Fossil Ginkgo Leaf - 3.79"
Fossil Ginkgo Leaf - 3.79"
The Ginkgo tree is a beautiful plant with fascinating fan-like leaves that turn a rich gold in autumn. First appearing in the Jurassic Period, this magnificent gymnosperm has changed very little over the past several million years, making the modern tree a living fossil of its prehistoric ancestors.
This specimen is a 3.79" fossil Ginkgo cranei leaf from the Sentinel Butte Formation in North Dakota. This formation and the fossil are from the Paleocene and date back over 55,000,000 years.
📸 A sample Ginkgo fossil and stand
The modern Ginkgo tree is a living fossil, a flowerless seed plant that has changed little since it first appeared in the fossil record 160 million years ago. The prehistoric plants, with their veiny, fan-like leaves, had extremely long lifespans, similar to their current descendants.
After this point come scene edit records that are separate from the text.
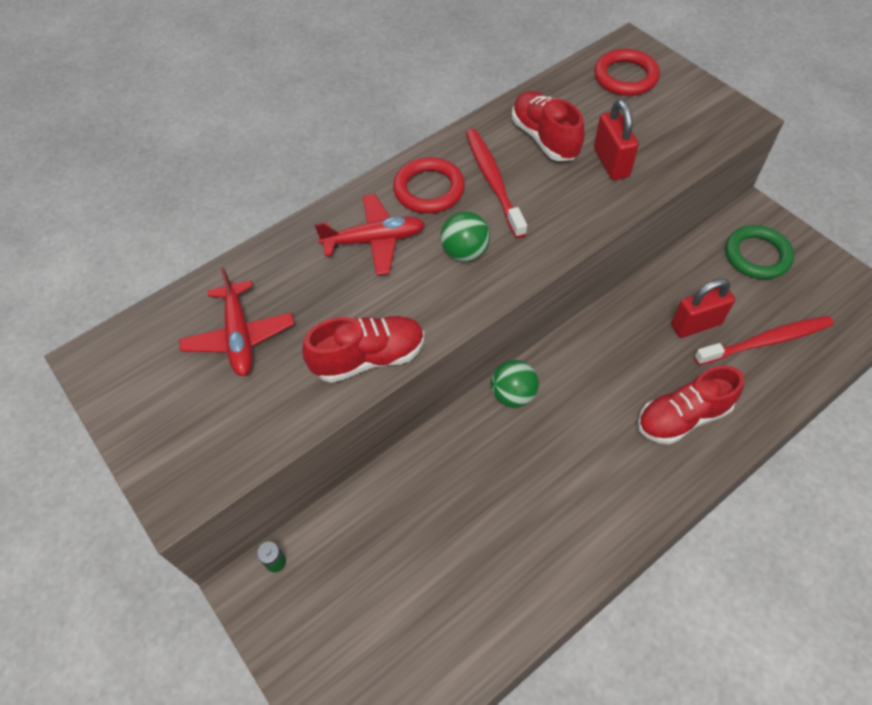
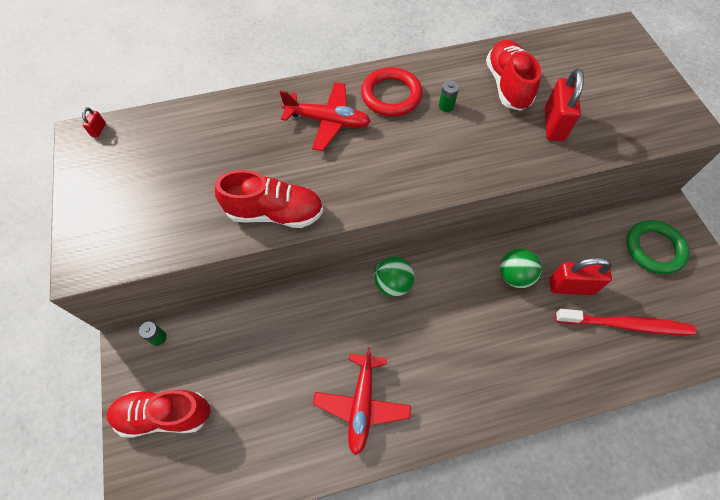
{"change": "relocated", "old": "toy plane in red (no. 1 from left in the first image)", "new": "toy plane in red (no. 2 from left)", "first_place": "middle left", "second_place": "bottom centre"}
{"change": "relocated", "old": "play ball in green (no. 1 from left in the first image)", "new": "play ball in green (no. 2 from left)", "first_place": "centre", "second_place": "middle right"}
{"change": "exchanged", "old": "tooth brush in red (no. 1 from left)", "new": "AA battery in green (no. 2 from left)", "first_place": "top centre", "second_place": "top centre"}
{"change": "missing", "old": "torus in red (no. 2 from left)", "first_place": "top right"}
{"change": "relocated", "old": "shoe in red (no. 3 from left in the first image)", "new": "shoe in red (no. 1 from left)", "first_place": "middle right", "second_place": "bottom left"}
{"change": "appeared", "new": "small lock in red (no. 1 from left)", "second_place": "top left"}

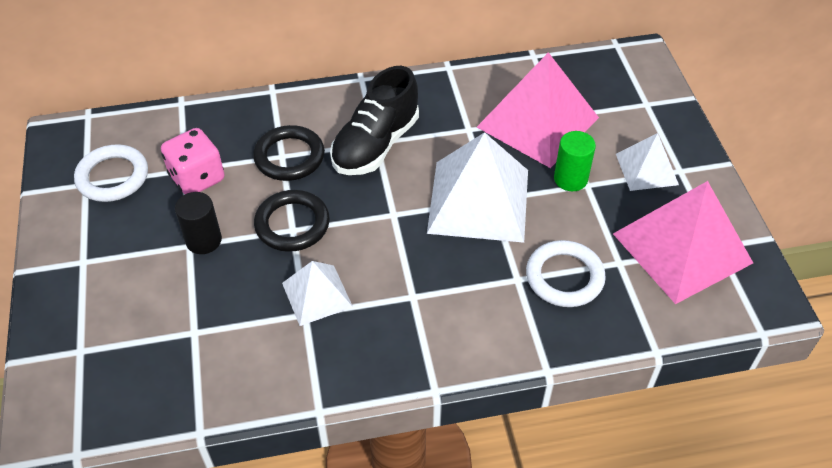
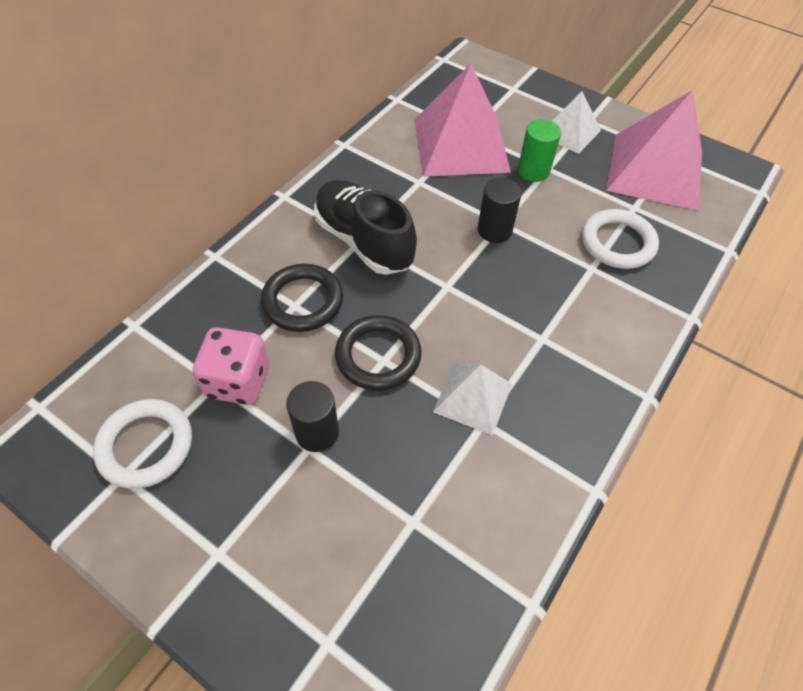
{"change": "spun", "old": "shoe in ebony", "first_place": "top centre", "second_place": "top centre", "degrees": 150}
{"change": "exchanged", "old": "pyramid shape in pure white (no. 2 from left)", "new": "cylinder shape in ebony (no. 2 from left)", "first_place": "centre", "second_place": "top centre"}

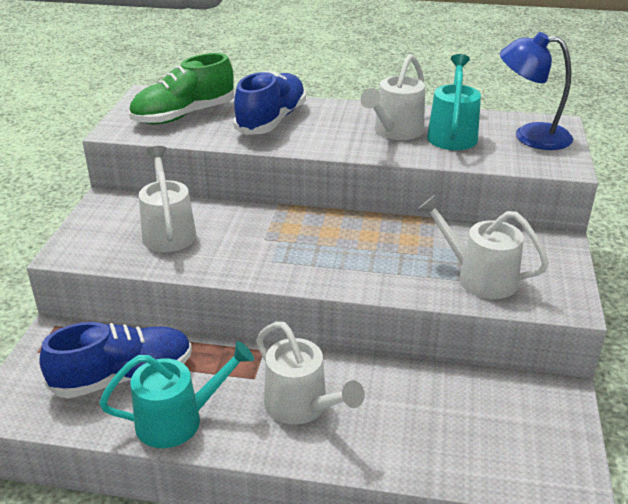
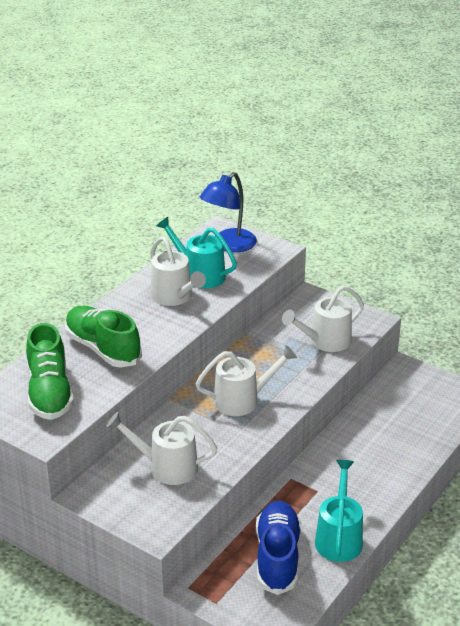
{"change": "colour", "old": "shoe in blue (no. 2 from left)", "new": "shoe in green (no. 2 from left)", "first_place": "top centre", "second_place": "middle left"}
{"change": "relocated", "old": "watering can in pure white (no. 2 from left in the first image)", "new": "watering can in pure white (no. 3 from left)", "first_place": "bottom centre", "second_place": "centre"}

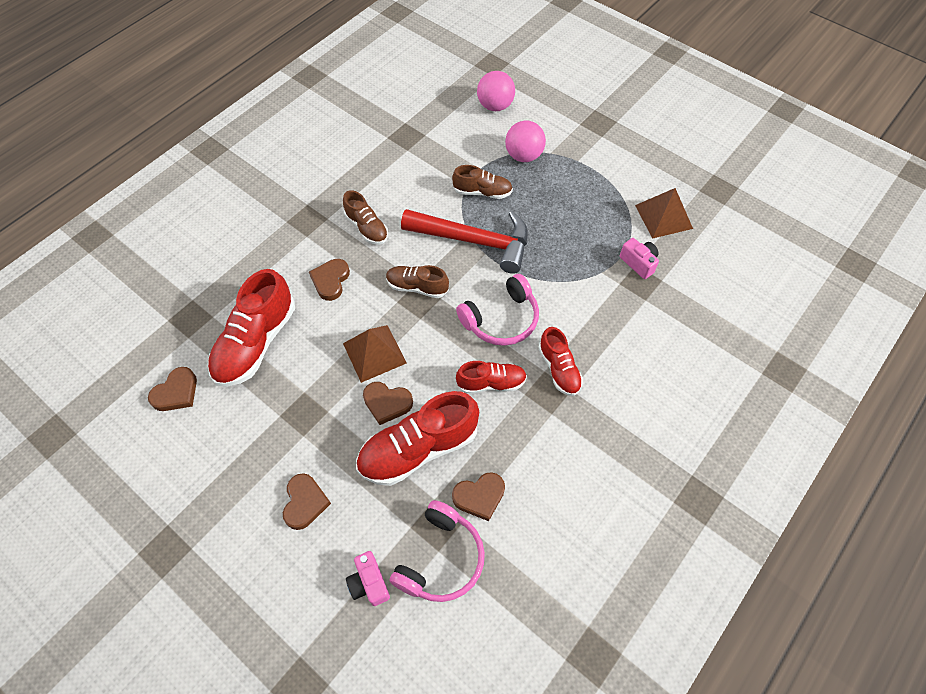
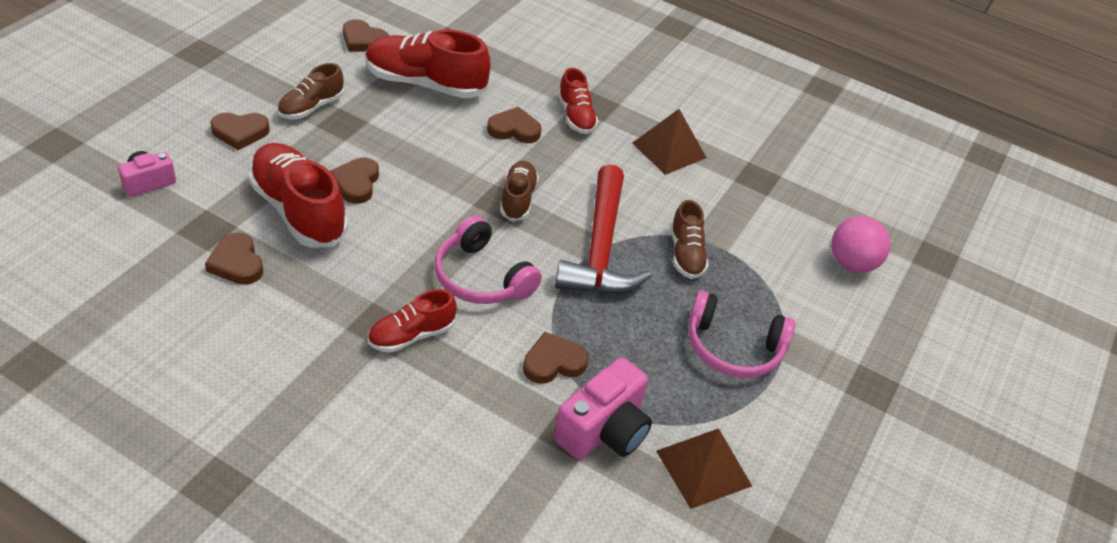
{"change": "relocated", "old": "shoe in russet (no. 1 from left)", "first_place": "top centre", "second_place": "top left"}
{"change": "relocated", "old": "pyramid shape in russet (no. 1 from left)", "first_place": "centre", "second_place": "top centre"}
{"change": "relocated", "old": "headphones in rose-pink (no. 1 from left in the first image)", "new": "headphones in rose-pink (no. 2 from left)", "first_place": "bottom centre", "second_place": "centre"}
{"change": "relocated", "old": "shoe in red (no. 3 from left in the first image)", "new": "shoe in red (no. 4 from left)", "first_place": "centre", "second_place": "top centre"}
{"change": "missing", "old": "play ball in rose-pink (no. 2 from left)", "first_place": "top centre"}
{"change": "size", "old": "camera in rose-pink (no. 2 from left)", "first_place": "middle right", "second_place": "bottom centre", "factor": 1.68}
{"change": "appeared", "new": "heart shape in russet (no. 6 from left)", "second_place": "centre"}

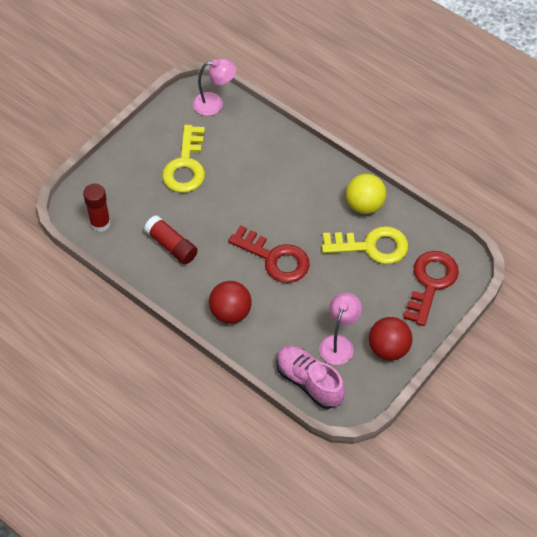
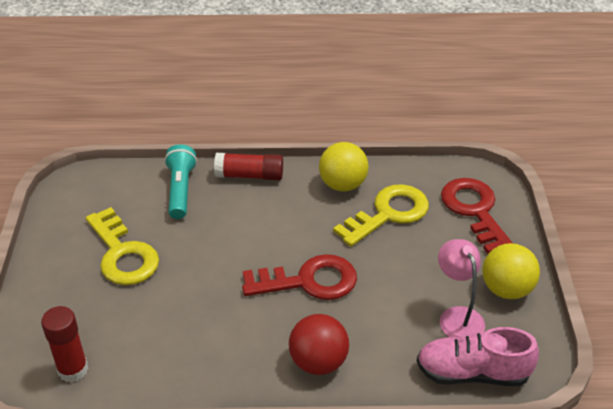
{"change": "relocated", "old": "glue stick in red (no. 2 from left)", "first_place": "middle left", "second_place": "centre"}
{"change": "missing", "old": "lamp in rose-pink (no. 1 from left)", "first_place": "top centre"}
{"change": "colour", "old": "play ball in red (no. 2 from left)", "new": "play ball in golden (no. 2 from left)", "first_place": "middle right", "second_place": "middle right"}
{"change": "appeared", "new": "flashlight in aqua", "second_place": "middle left"}

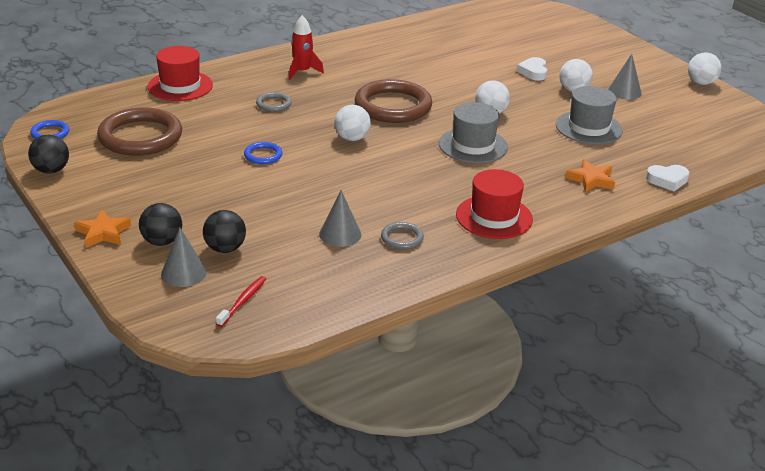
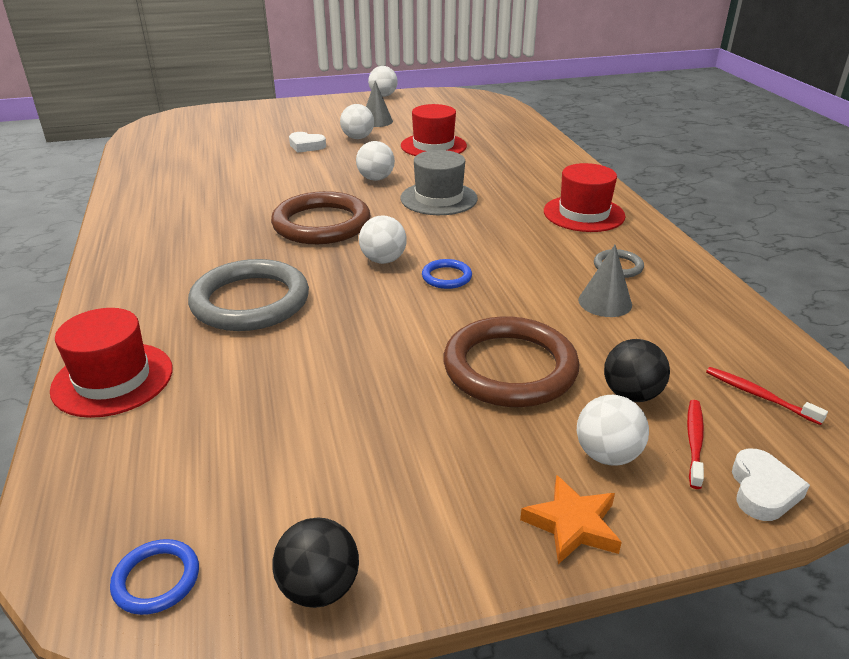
{"change": "relocated", "old": "torus in russet (no. 1 from left in the first image)", "new": "torus in russet (no. 2 from left)", "first_place": "top left", "second_place": "centre"}
{"change": "colour", "old": "play ball in ebony (no. 2 from left)", "new": "play ball in pure white (no. 5 from left)", "first_place": "middle left", "second_place": "middle right"}
{"change": "exchanged", "old": "cone shape in grey (no. 1 from left)", "new": "tooth brush in red (no. 1 from left)", "first_place": "middle left", "second_place": "bottom right"}
{"change": "relocated", "old": "torus in blue (no. 2 from left)", "first_place": "top centre", "second_place": "centre"}
{"change": "size", "old": "torus in grey (no. 1 from left)", "first_place": "top centre", "second_place": "middle left", "factor": 2.21}
{"change": "missing", "old": "spaceship in red", "first_place": "top centre"}
{"change": "colour", "old": "hat in grey (no. 2 from left)", "new": "hat in red (no. 2 from left)", "first_place": "top right", "second_place": "top centre"}
{"change": "missing", "old": "star in orange-coloured (no. 2 from left)", "first_place": "middle right"}
{"change": "relocated", "old": "heart shape in pure white (no. 2 from left)", "first_place": "middle right", "second_place": "bottom right"}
This made them slow to evolve, keeping a close resemblance between this fossil and living leaf specimens.
This specimen is a fossil Ginkgo cranei leaf from the Sentinel Butte Formation in North Dakota. It is estimated to be over 55,000,000 years old.
Each specimen is a one-of-a-kind imprint fossil that still retains details from the leaf after millions of years. The specimen ships with a metal stand for display and an informational photo card which serves as certificate of authenticity.
Several different leaf fossils are available and have been listed below by size.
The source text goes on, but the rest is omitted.